Set-PSUCache allows for multiple values with the same key, is this intended?
1. Violates the core principle of key-value stores
The cache is fundamentally a key-value store, and each key should be unique. Allowing multiple values for the same key breaks this model and can cause confusion, inconsistency, and unexpected behavior.
2. Unpredictable behavior
When multiple values exist for the same key:
Which one is returned when you call Get-Cache?
Are values returned in order of insertion, time, or priority?
What happens if you update the cache — does it overwrite one, all, or none?
This ambiguity leads to bugs that are hard to trace and debug.
3. Data inconsistency and logic errors
Inconsistent cache values for the same key can cause business logic failures, especially in multi-user dashboards or background jobs that depend on accurate, current state information.
4. Makes the cache harder to manage and debug
Imagine trying to troubleshoot a value mismatch and realizing there are several values stored for the same key. This creates unnecessary complexity for developers and support teams.
5. Performance and memory overhead
Caching is meant to improve performance, but storing multiple values under the same key increases memory usage and defeats the efficiency gains you’d expect from a cache.
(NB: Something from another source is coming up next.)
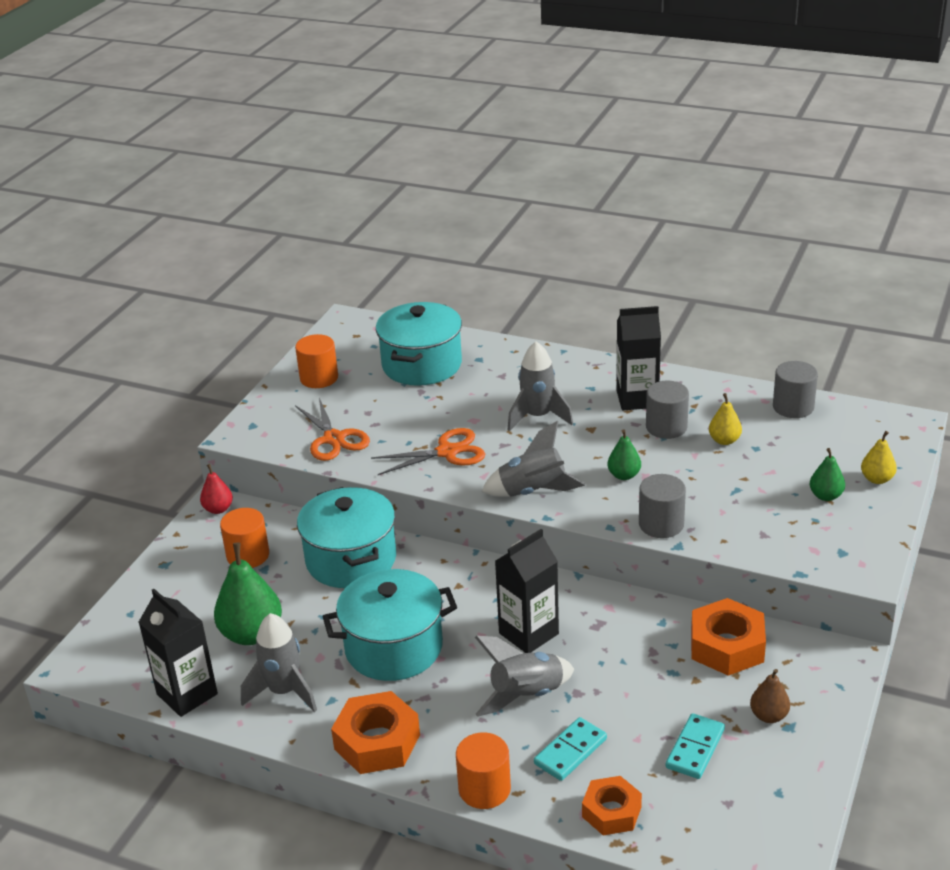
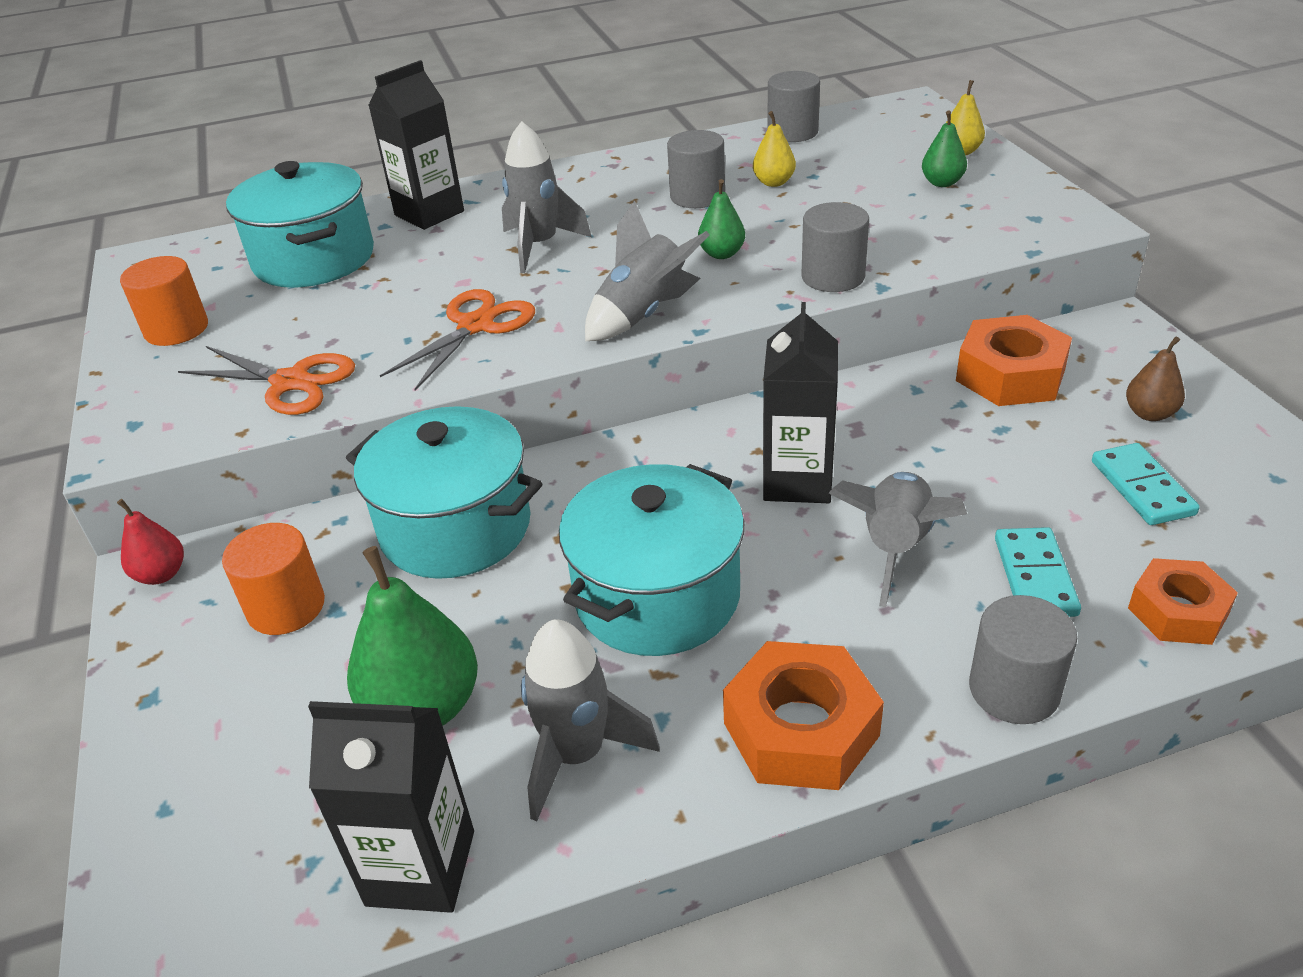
camera: 40 degrees left, 5 degrees up
(484, 789) = (1014, 690): orange cylinder -> grey cylinder
(637, 399) = (627, 187): black carton -> black carton (429, 213)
6. Undermines concurrency safety
PowerShell Universal apps often run in multi-threaded or concurrent environments (dashboards, APIs, scheduled jobs). If multiple values can exist under a single key, race conditions and data corruption become more likely.
7. Misleads developers
Developers expect Set-Cache -Key "MyKey" -Value "abc" to replace the previous value. If instead it silently adds another value for the same key, that’s counter-intuitive and leads to incorrect assumptions in code.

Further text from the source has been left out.